Как почти у всякого человека в решительную минуту, догадки и соображения облаком колкой пыли пронеслись у меня в голове:
«Ага! Стало быть, они хотят запугать меня моим “окружением”: с одной стороны – “перевалец”, впоследствии близкий к Каменеву штатный сотрудник издательства “Academia”, исключенный из партии околотроцкист Горбов, с другой – “салон” Щепкиной-Куперник… Ничего мерзавцы не знают…»
Мнимо хитросплетенную сеть я прорвал без труда и, как в свое время Исаева, посадил в калошу и Журавлева, и беса.
– У вас устарелые сведения, – выдержав паузу, с насмешечкой в голосе заметил я. – Я не бываю у Щепкиной-Куперник с осени сорок пятого года.
– Почему? (Ох уж эти «сто тысяч “Почему”»!)
– По чисто личным мотивам.
– Личные мотивы нас не интересуют… Но ведь раньше вы там часто бывали?
– Бывал, но ничего зазорного в этом не вижу.
– Но у нее же самый настоящий салон! – вставил Журавлев.
– Хозяйка этого «салона», как вы выражаетесь, Заслуженный Деятель Искусств. Бывали у нее при мне Народная Артистка Обухова, Народный Артист Юрьев, Народная Артистка Держинская, Народная Артистка Турчанинова, академик Тарле – все люди, высоко награжденные правительством.
Снова бес смотрит на меня в упор остервенелым взглядом и возвышает голос:
– И вы в письменной форме могли бы засвидетельствовать, что Щепкина-Куперник антисоветских разговоров не ведет?..

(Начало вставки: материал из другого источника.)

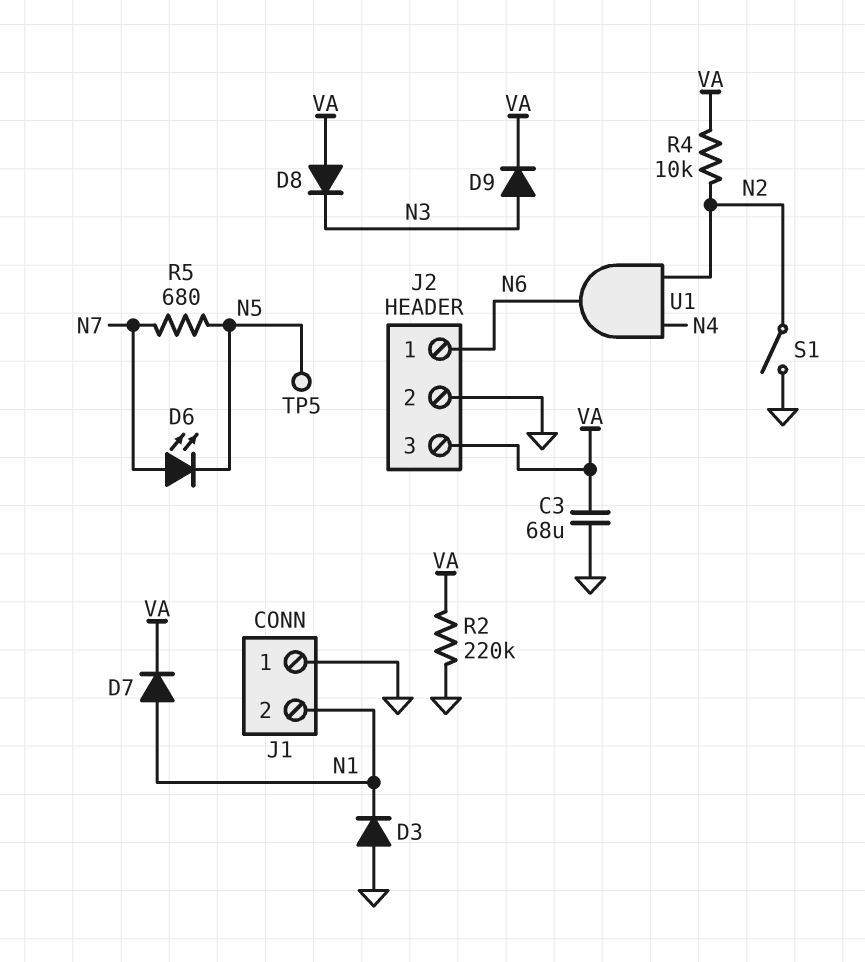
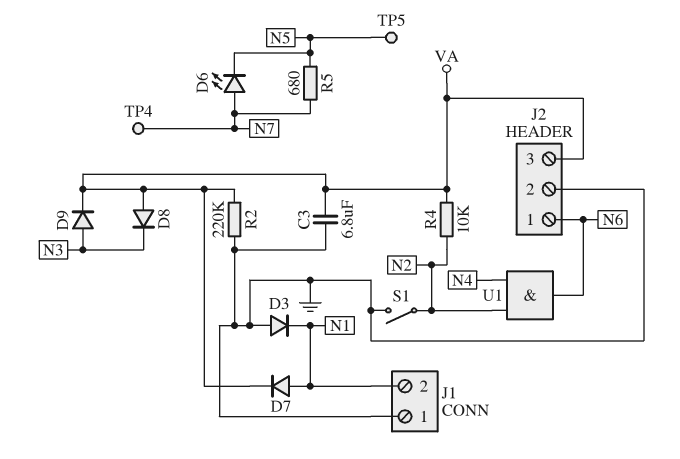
C3: 68uF (GND, VA) -> 6.8uF (GND, VA)
TP4: none -> test point (N7)

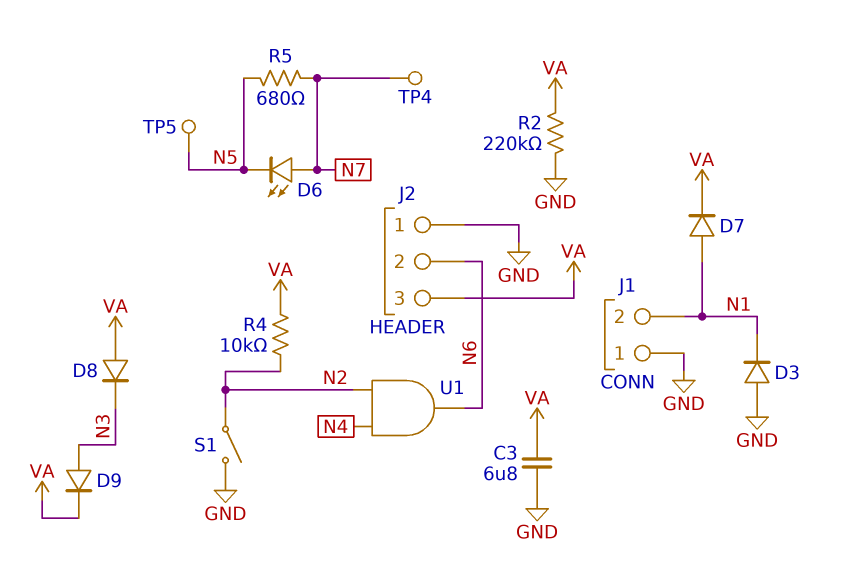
J2 pin 1: N6 -> GND
J2 pin 2: GND -> N6

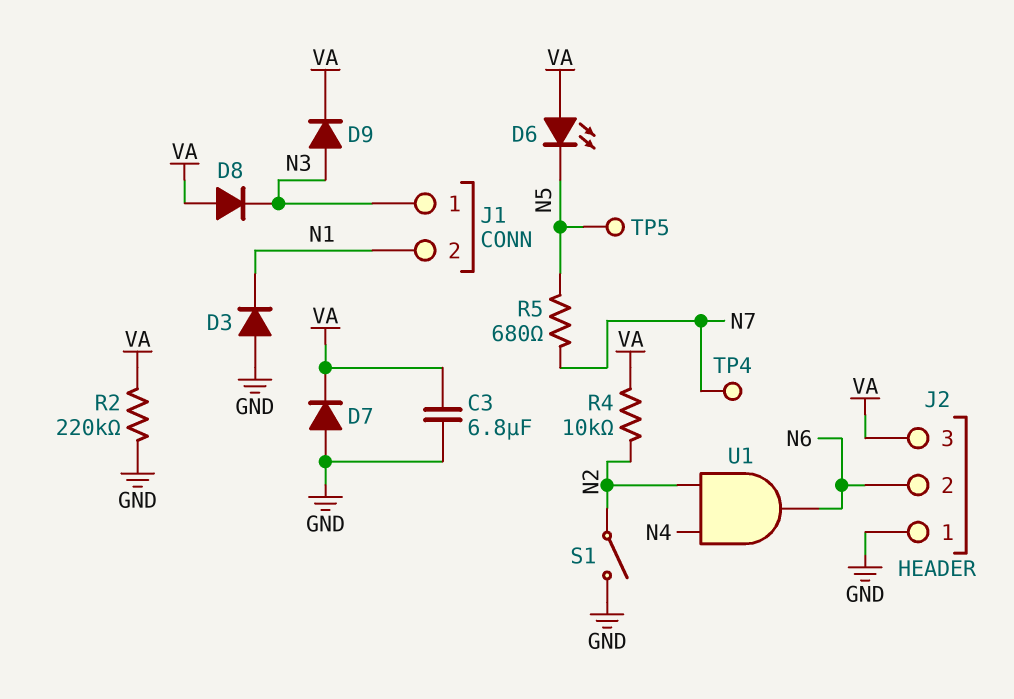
D6: LED (A N7, K N5) -> LED (A VA, K N5)
D7: diode (A N1, K VA) -> diode (A GND, K VA)
J1 pin 1: GND -> N3

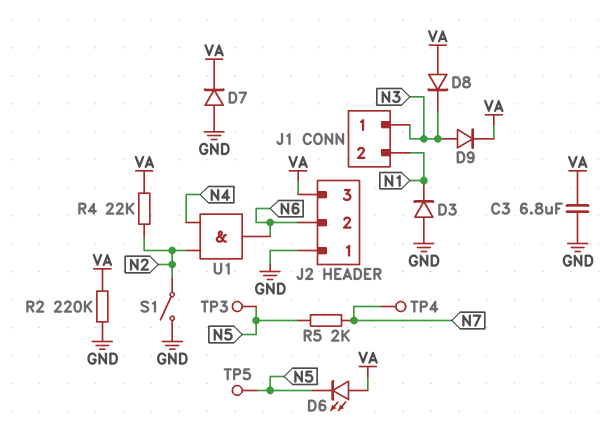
R4: 10k (N2, VA) -> 22k (N2, VA)
R5: 680 (N5, N7) -> 2k (N5, N7)
TP3: none -> test point (N5)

Я взял на полтона выше беса:
– Кто?.. Татьяна Львовна?.. Антисоветские разговоры?.. Да я от нее антисоветского слова никогда не слыхал!.. Давайте бумагу и перо! Сейчас же давайте бумагу и перо!..
– Писать после будете…
Напряжение спало. Разговор иссякал. Теперь он уже струился вяло и лениво. Бес переливал из пустого в порожнее, жевал мочалу:
– И все-таки вы с нами не откровенны… И что вы это так замкнулись? И вдруг:
– А как у вас со здоровьем?
– Терапевтам не докучаю» а вот нервная система у меня в плохом состоянии.
– Что же вы» лечитесь?
– Да, я нахожусь под постоянным наблюдением невропатолога поликлиники Минздрава и под наблюдением профессора-психиатра.
– Ах» даже психиатра?
От меня не укрылось» что мои собеседники переглянулись.

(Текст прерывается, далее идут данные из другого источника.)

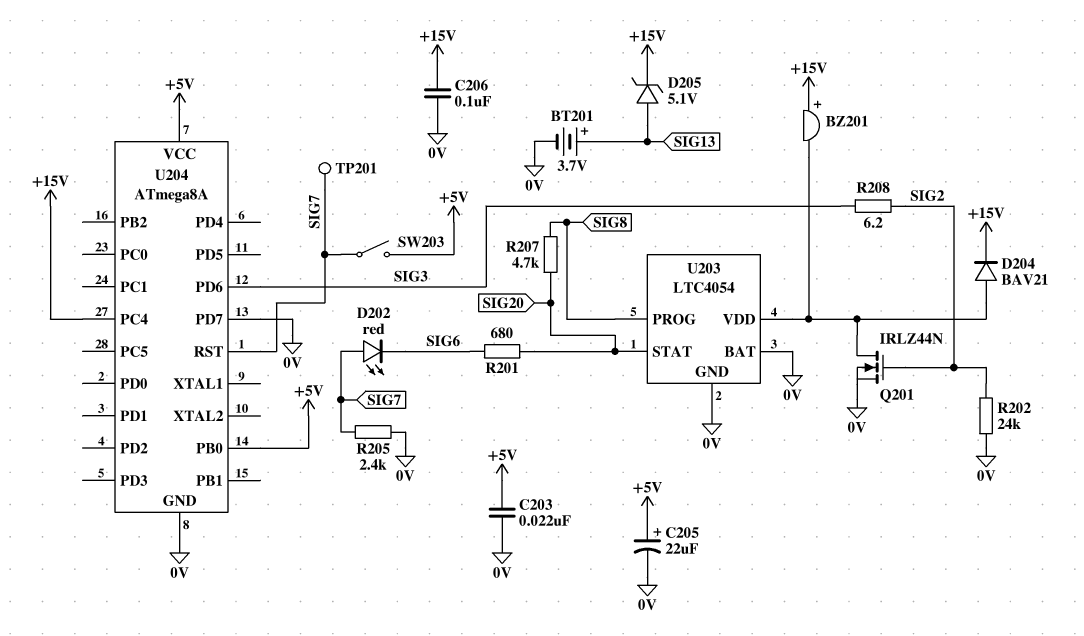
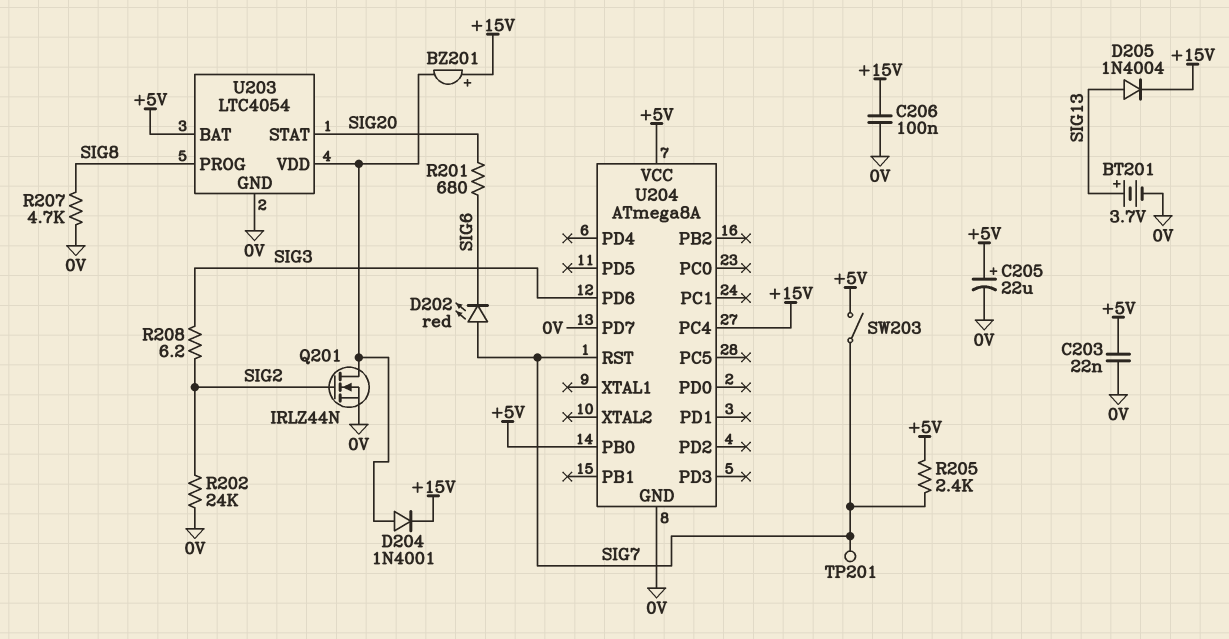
D204: diode BAV21 (A U203/VDD, K +15V) -> diode 1N4001 (A U203/VDD, K +15V)
D205: zener 5.1V (A SIG13, K +15V) -> diode 1N4004 (A SIG13, K +15V)
R205: 2.4k (0V, SIG7) -> 2.4k (+5V, SIG7)
R207: 4.7k (SIG8, SIG20) -> 4.7k (0V, SIG8)
U203 pin BAT: 0V -> +5V

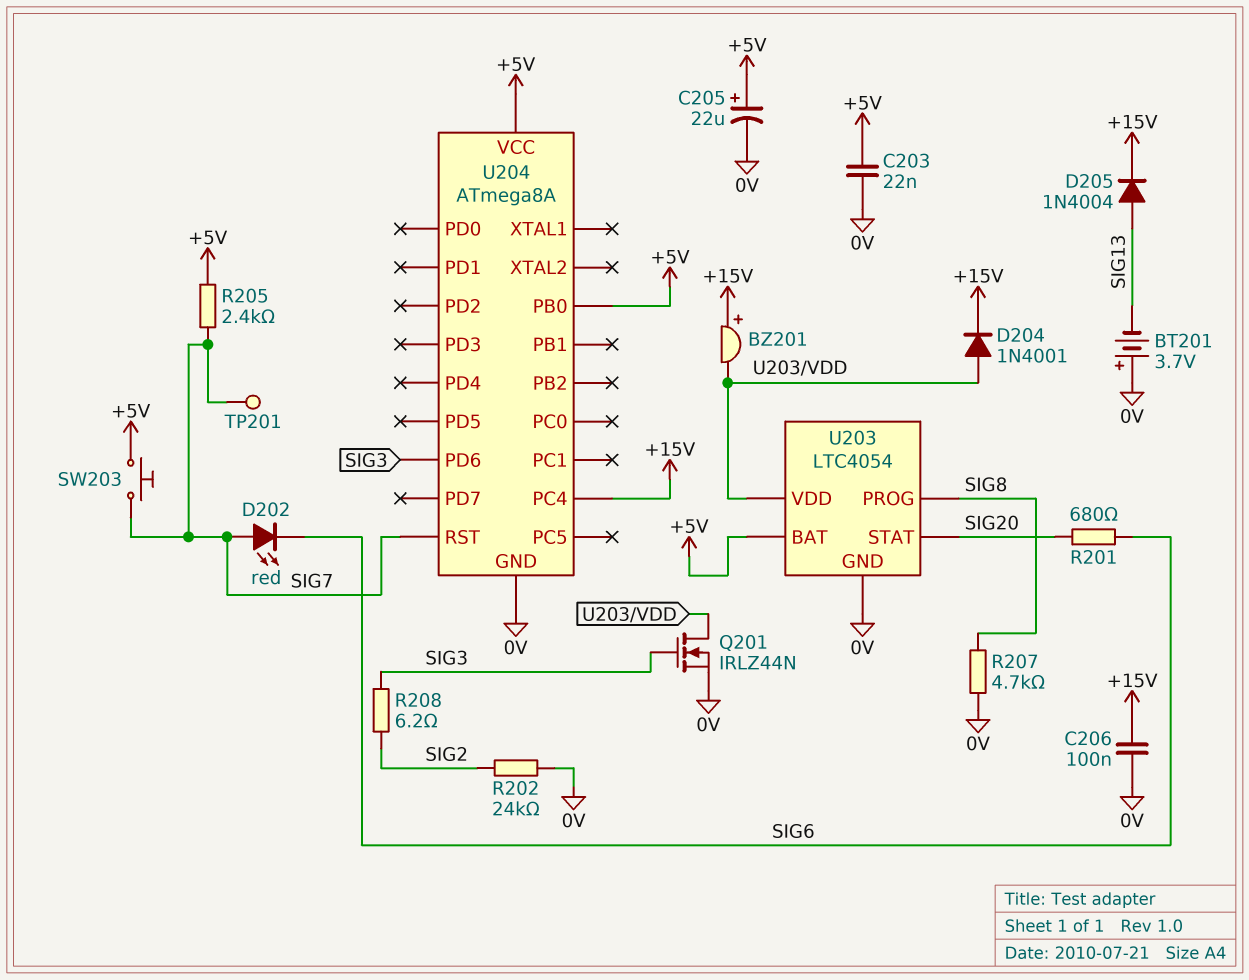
BT201: 3.7V (plus SIG13, minus 0V) -> 3.7V (plus 0V, minus SIG13)
Q201: NMOS IRLZ44N (G SIG2, D U203/VDD, S 0V) -> NMOS IRLZ44N (G SIG3, D U203/VDD, S 0V)
SW203: switch (+5V, SIG7) -> button (+5V, SIG7)
U204 pin PD7: 0V -> none

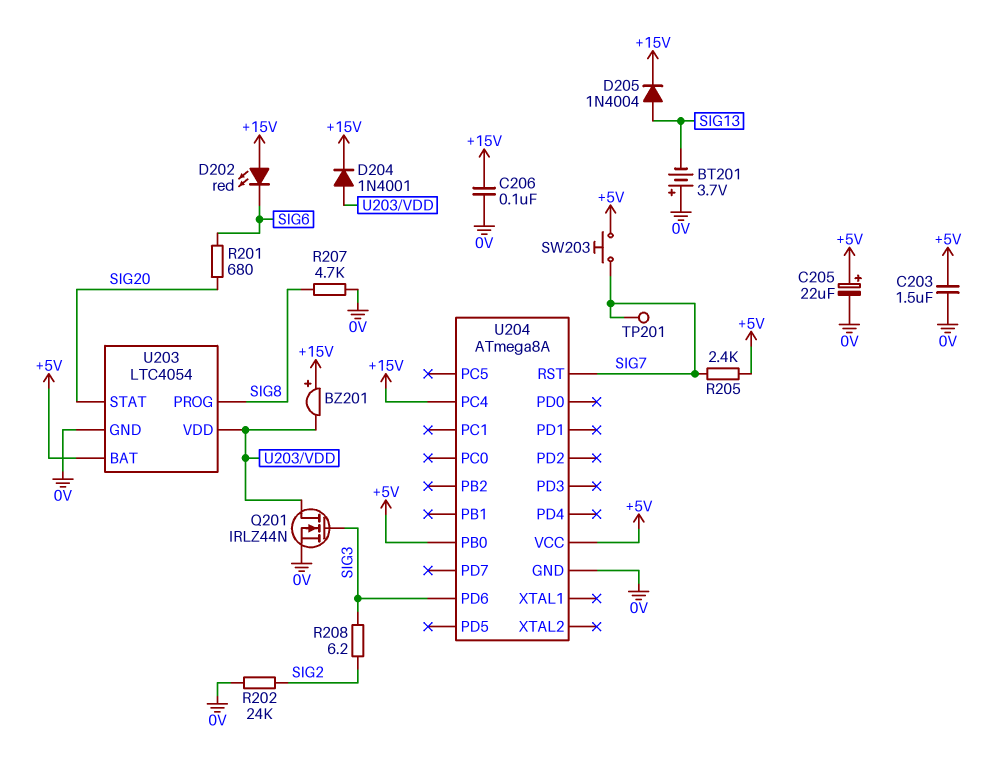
C203: 22nF (+5V, 0V) -> 1.5uF (+5V, 0V)
D202: LED red (A SIG7, K SIG6) -> LED red (A +15V, K SIG6)

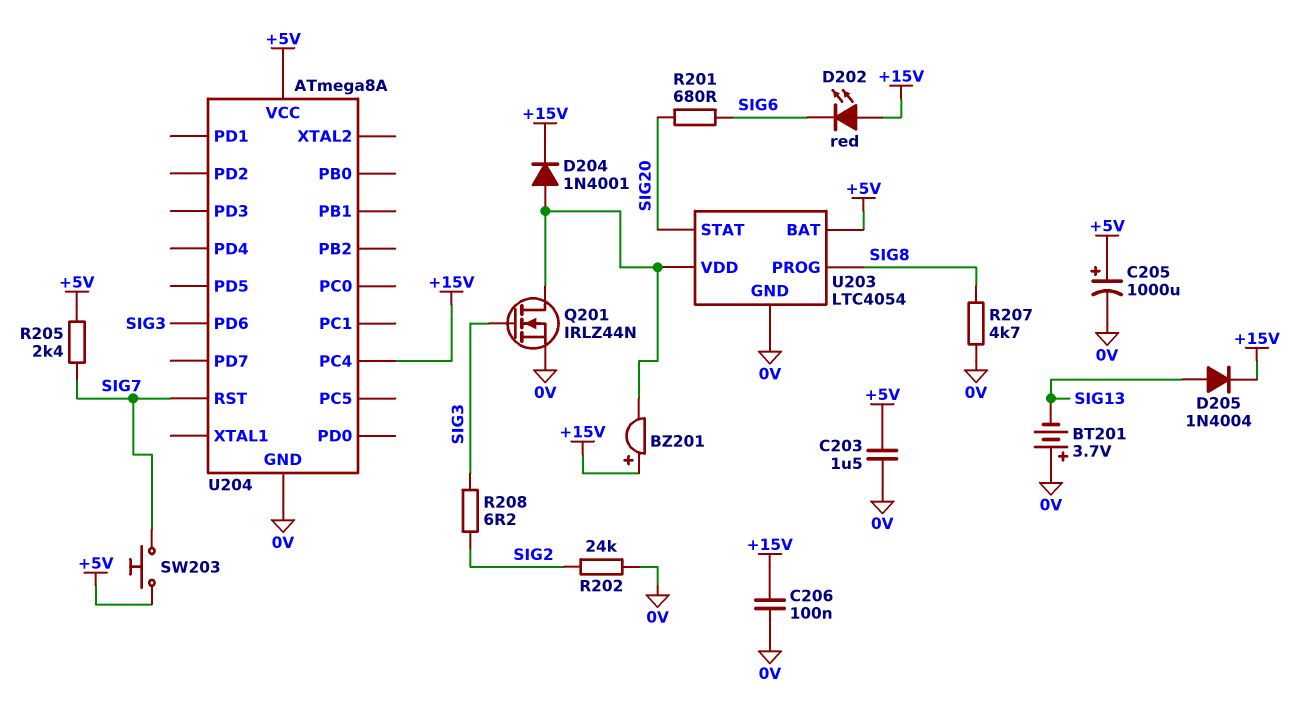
C205: 22uF (plus +5V, minus 0V) -> 1000uF (plus +5V, minus 0V)
TP201: test point (SIG7) -> none
U204 pin PB0: +5V -> none

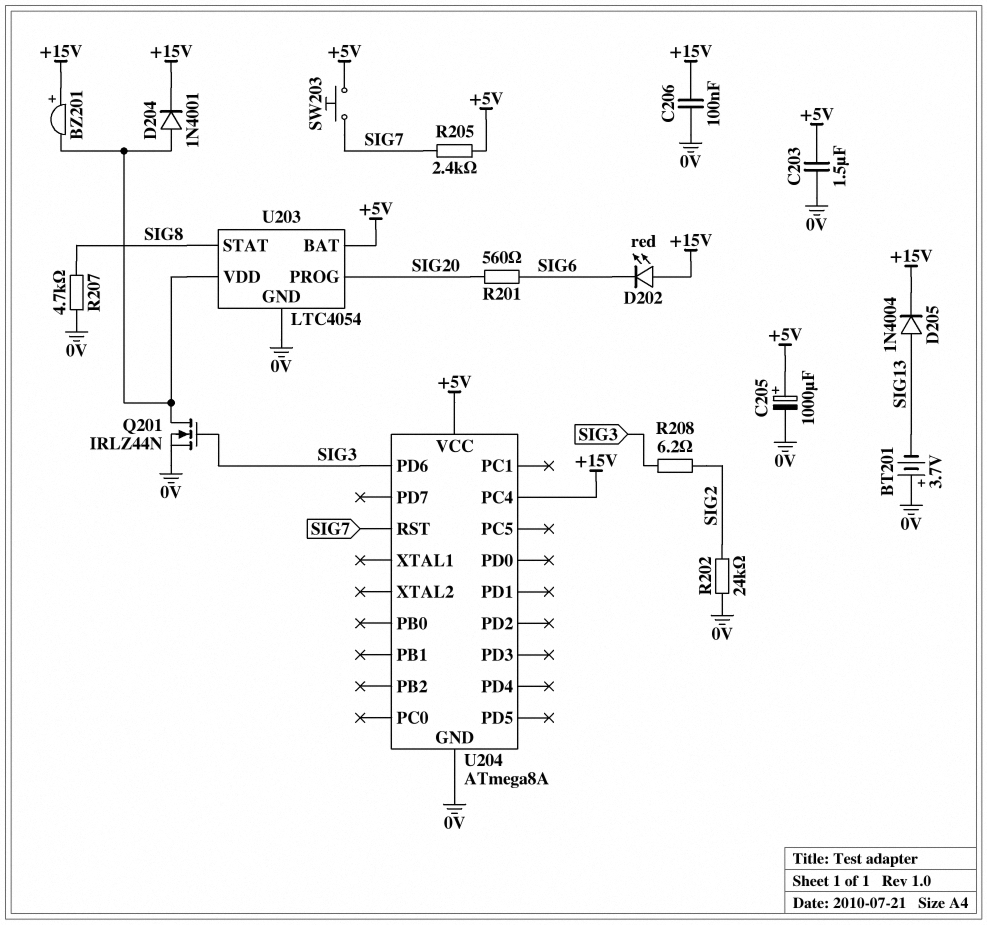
R201: 680 (SIG6, SIG20) -> 560 (SIG6, SIG20)
U203 pin PROG: SIG8 -> SIG20
U203 pin STAT: SIG20 -> SIG8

В действительности «наблюдение» надо мной психиатра сводилось к тому, что невропатологи изредка направляли меня к нему для консультации, а Петр Михайлович Зиновьев умел успокоить меня не столько снадобьем, сколько словом участия. Но я ввернул «наблюдение психиатра» не зря. Арестовывать меня как будто не собираются. К чему же эта затянувшаяся беседа? А, наверное, хотят завербовать меня в осведомители: «Сперва оплетем его: сам сидел, мать сидит, Горбов, “салон”» а потом – ультиматум». Но я знал, что услугами «психов» МГБ предпочитает не пользоваться – с ними хлопот не оберешься.